The first stop in today's workout is a regular crunch. The trouble with crunches is most people perform them slightly wrong and put unnecessary stress on their neck by pulling from behind the head. For those who feel back discomfort while doing floor crunches, feel free to use an exercise ball instead. Sly himself made this change during the late nineties.

This move is all about tempo and technique. Have you ever met anyone who claims to do 1000 crunches per day? You'll notice that they tend to blast through the reps and don't actually feel any soreness or get any results from their mammoth workouts. Work up to 3 sets of 30 reps on this exercise, focusing on keeping a slow controlled pace and focusing on contracting your upper abs each time you roll forward into the finishing position.

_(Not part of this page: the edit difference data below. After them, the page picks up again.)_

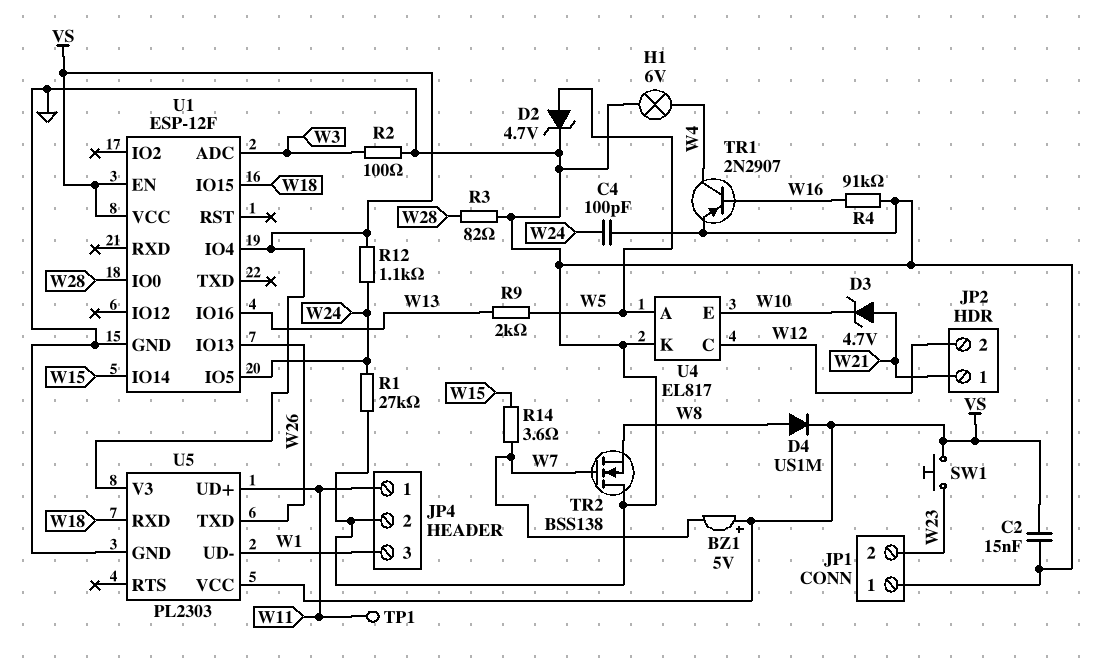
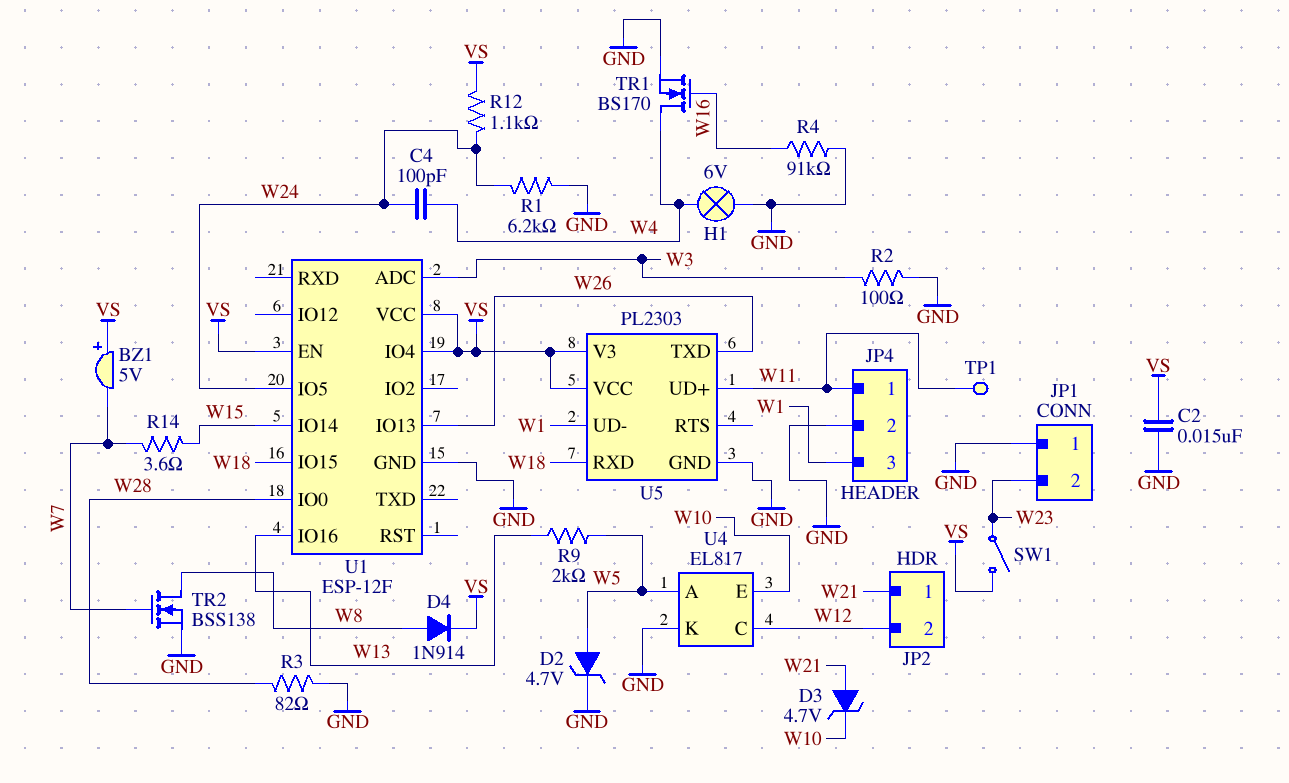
C4: 100pF (GND, W24) -> 100pF (W4, W24)
D4: diode US1M (A W8, K VS) -> diode 1N914 (A W8, K VS)
R1: 27k (GND, W24) -> 6.2k (GND, W24)
SW1: button (VS, W23) -> switch (VS, W23)
TR1: PNP 2N2907 (B W16, C W4, E GND) -> NMOS BS170 (G W16, D W4, S GND)
TR2: NMOS BSS138 (G W7, D GND, S W8) -> NMOS BSS138 (G W7, D W8, S GND)

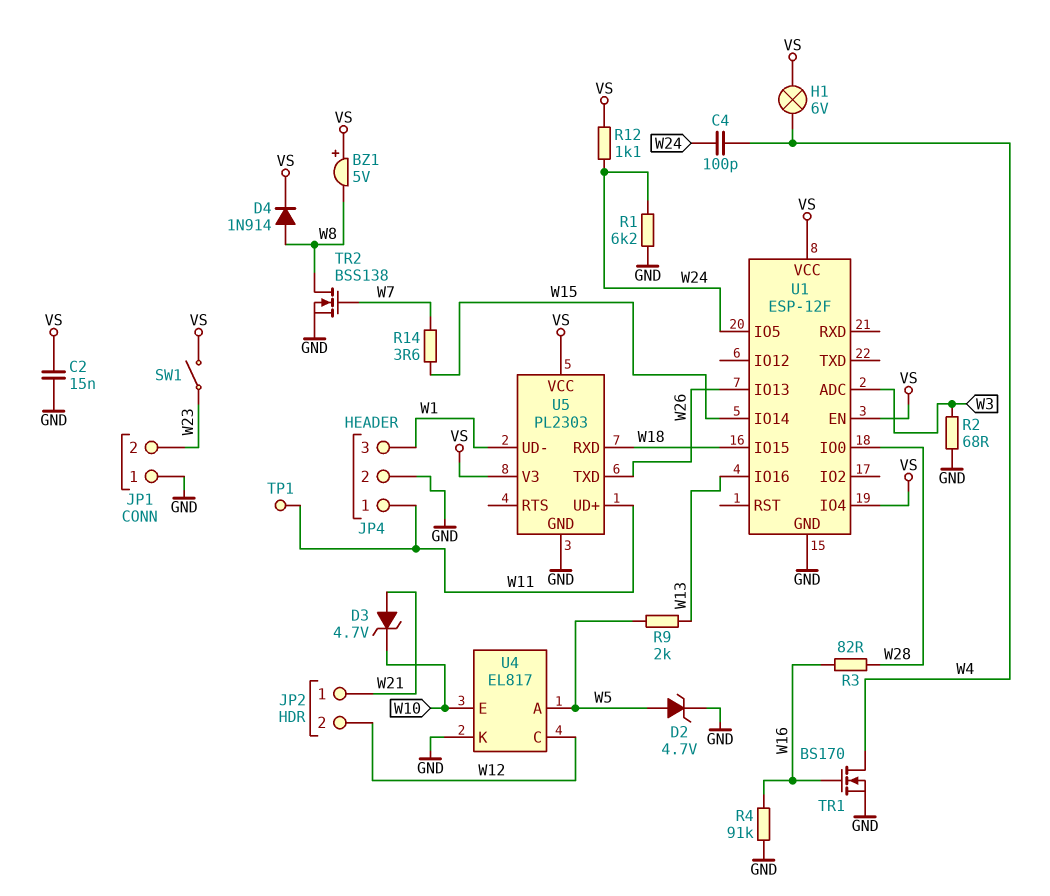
BZ1: buzzer 5V (plus VS, minus W7) -> buzzer 5V (plus VS, minus W8)
H1: lamp 6V (GND, W4) -> lamp 6V (VS, W4)
R2: 100 (GND, W3) -> 68 (GND, W3)
R3: 82 (GND, W28) -> 82 (W16, W28)

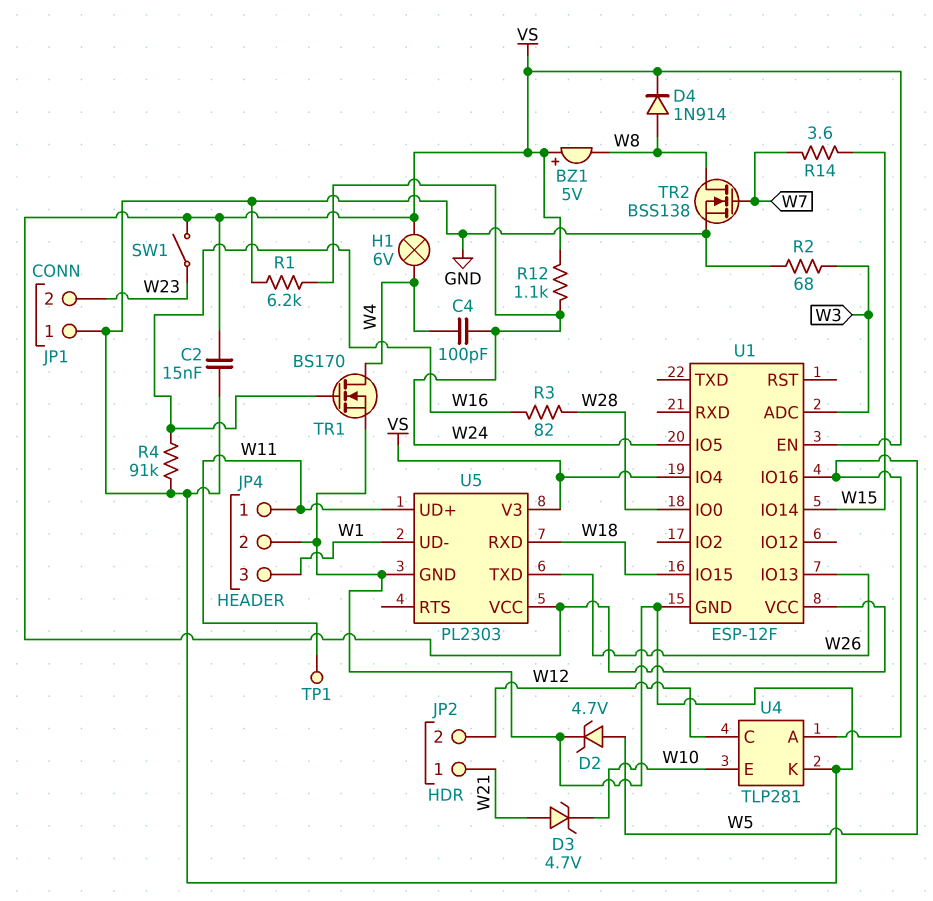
R9: 2k (W5, W13) -> none
U1 pin IO16: W13 -> W5
U4: EL817 -> TLP281

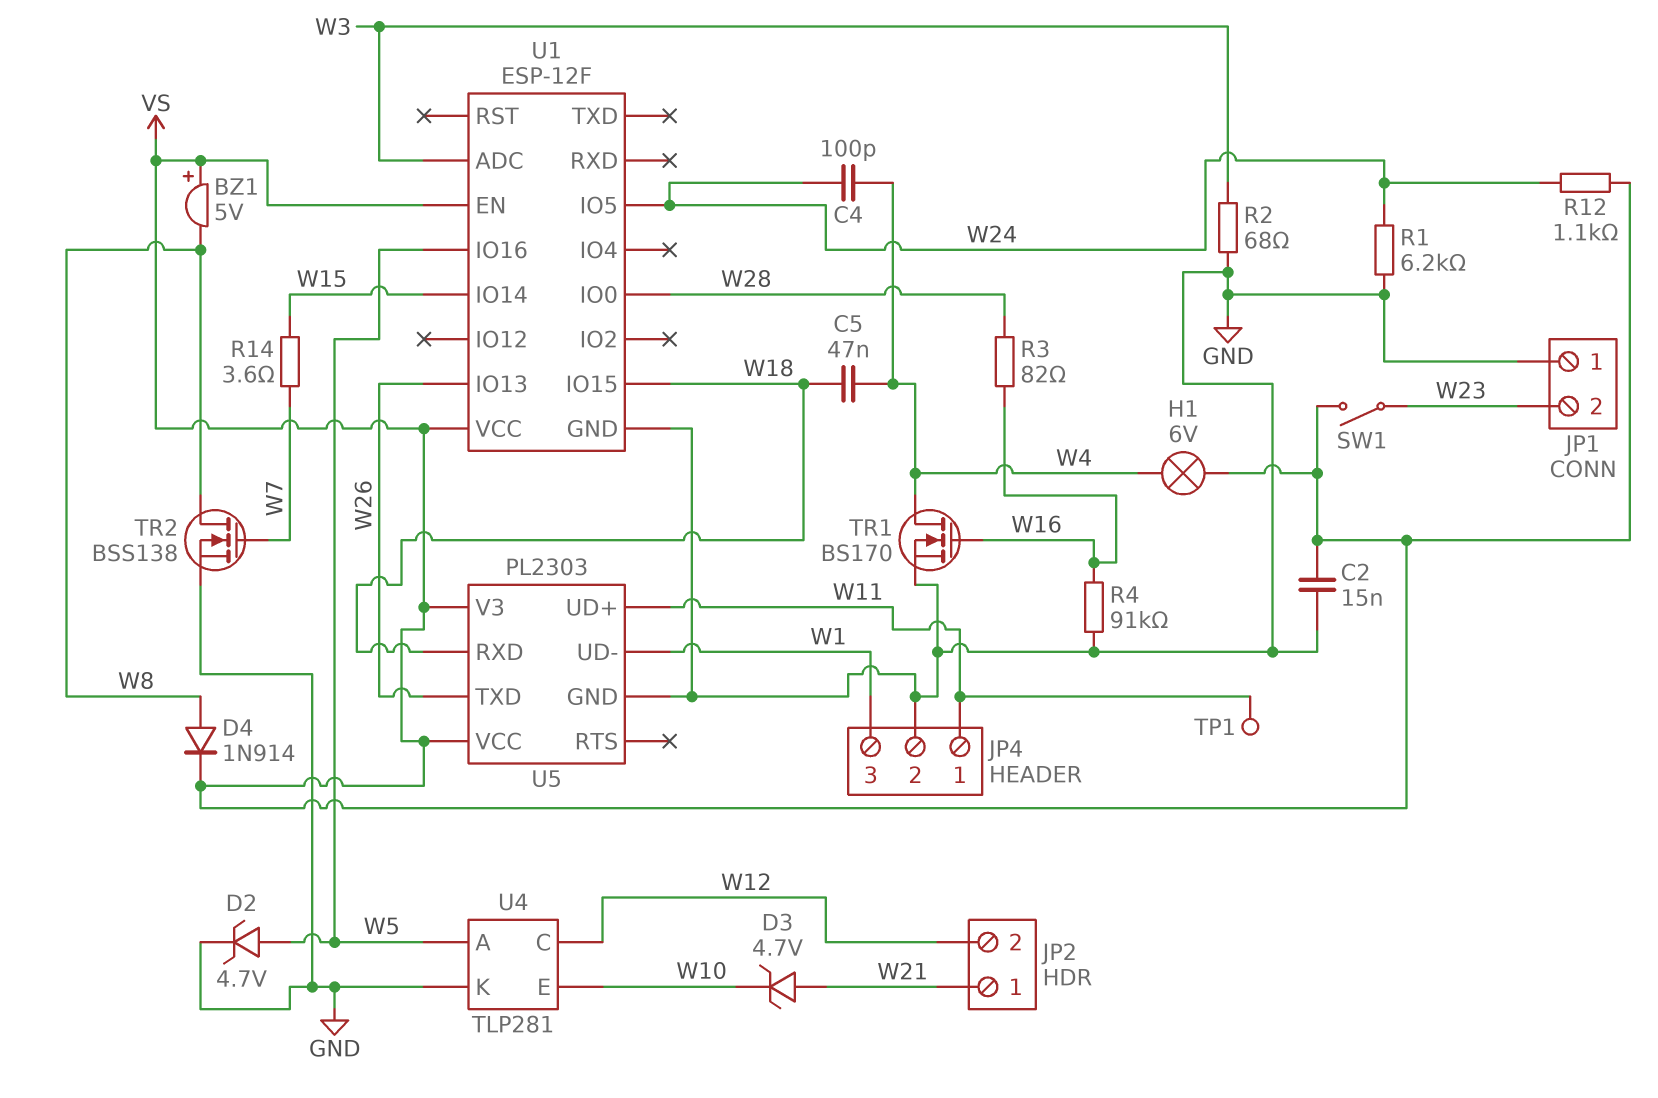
C5: none -> 47nF (W4, W18)
U1 pin IO4: VS -> none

Twisting crunches offer a good variation on the standard method and will target the oblique muscles, which run down the side of the six pack. They have the same principles as a regular crunch, but by aiming your elbow at it's opposing knee you will be able to target the small oblique muscles on each side of your stomach.

Upright knee raises are another move which is often performed incorrectly in the gym. Many fitness enthusiasts unknowingly remove the stress from their stomach and place it on the hips by swinging their legs forward. Instead, perform this move with knees bent at 90 degrees and focus on pulling your knees through a contraction of the lower abdominal area, removing momentum from the equation altogether.

In the gym, Sly has stated on many occasions that if he could only take one core strength exercise with him to desert island it would be the next one. Rotary oblique twists, also known as broomstick twists, are a fantastic move for toning and strengthening your obliques. By performing this move on a decline bench you'll also be able to strengthen your entire core section, including your lower back.

Your final exercise is as old as the gym itself. The ab wheel was one of the first pieces of core stability equipment to be developed and it's so effective at it's job that the design hasn't changed very much over the last 50 years.

The trick is all in the technique. Get this wrong and you won't feel it where you are supposed to, or you will end up falling flat onto your face! Slowly roll the wheel away from your knees until you reach a point where you cannot roll any further forward without compromising your balance. As you become stronger and more familiar with the move you'll be able to generate a bigger range of movement.

Despite being over 20 years old, the Sylvester Stallone abs workout remains a great workout session. If you want to know how to build muscle effectively in your midsection, this plan covers all the bases and leaves areas in doubt on your quest to a six pack.